GM OnStar Will Soon Let Police Stop Your Car

General Motors plans to equip 1.7 million of its 2009 models with a system that allows OnStar operators to cut engine power in the car if the police request it. The system was demonstrated in Washington, D.C. today.

(General Motors OnStar technology)

GM's OnStar system already contains built-in GPS tracking that would allow police to find any OnStar-equipped vehicle. With the new technology, if the police request it, an OnStar operator will inform the occupants of the vehicle and then cut power. The engine will be slowed to idle speed, to allow the driver to move to the side of the road. Brakes and other electrical functions of the vehicle will still work.

The intent of the system is to cut down on the number of police chases, which can be dangerous for both bystanders and police. A recent study showed that from 1994 through 2002, there were 2,654 crashes involving 3,965 vehicles and 3,146 fatalities during police pursuits.

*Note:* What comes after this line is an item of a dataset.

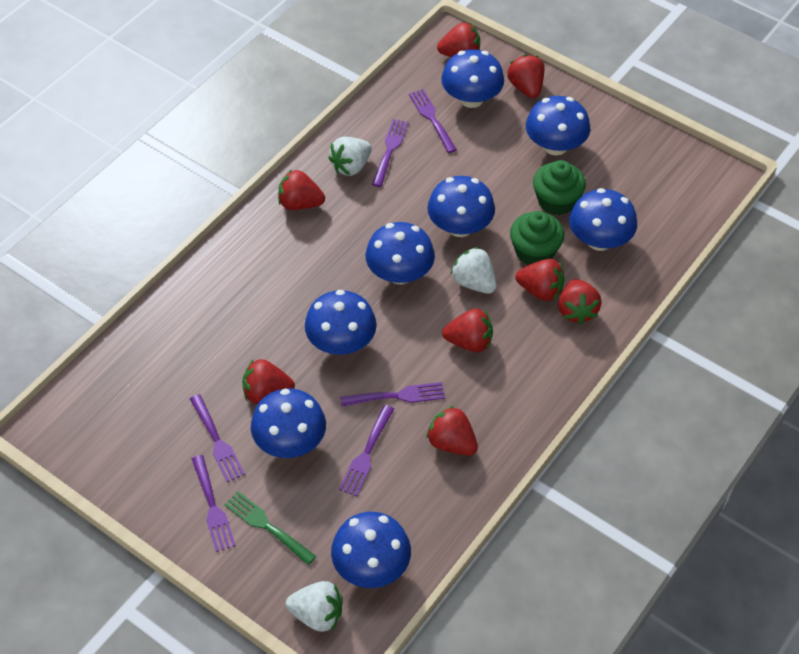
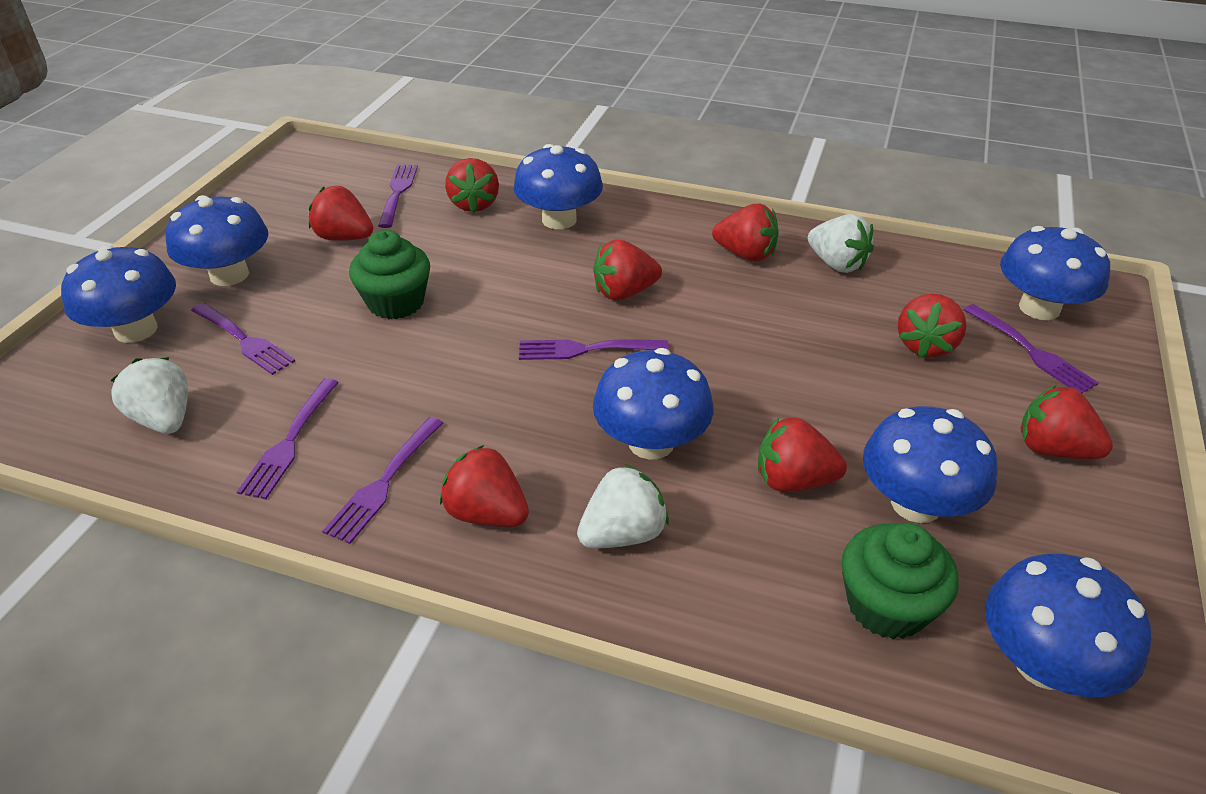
blue mushroom: 8 -> 7
green fork: 1 -> 0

The idea for this capability was showcased recently in science fiction author Greg Bear's book Quantico. In the novel, a near-future story about biotech and the war on terror, police could use Cop Block to stop a car or truck in its tracks.

"...When the truck's driver ignored his lights and siren and the trucks failed to respond to Cop Block, the patrolman became aware he might have a situation..."

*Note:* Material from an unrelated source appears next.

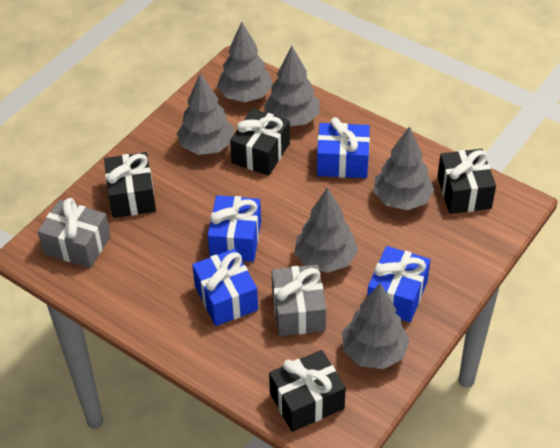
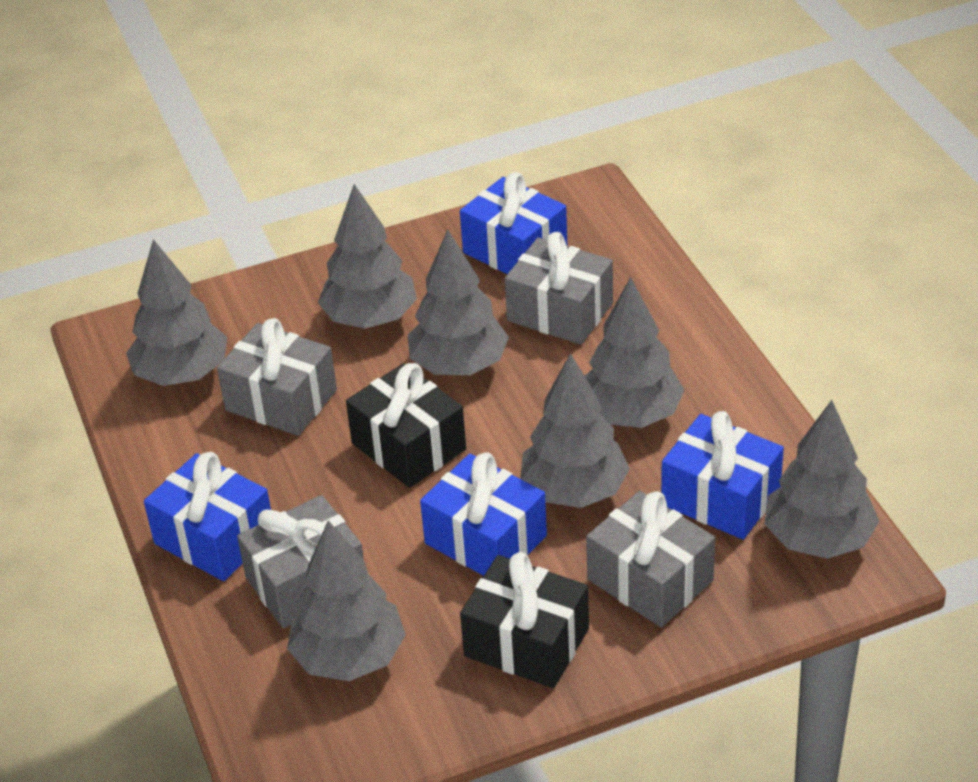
black gift: 4 -> 2
grey gift: 2 -> 4
grey tree: 6 -> 7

All cars and trucks in the U.S. were now required to have Cop Block. A patrol car could radio a coded signal that slowed and then shut down the engine.
(Read more about Cop Block)

GM also stated that the owner of the vehicle may opt out of the service upon request. GM's research has indicated that 95% of current OnStar subscribers would like to participate.

Update 20-Oct-2009: Keith Laumer used an earlier version of this idea in his 1965 novel A Plague of Demons; see the entry for police control-override. End update.

Take a look at other initiatives to make the roads safer, like the prototype car seat and Nissan Pivo 2 concept car, which try to detect drivers sleeping behind the wheel. Read an interview with Greg Bear about Quantico. Story via ABC News.

Scroll down for more stories in the same category. (Story submitted 10/10/2007)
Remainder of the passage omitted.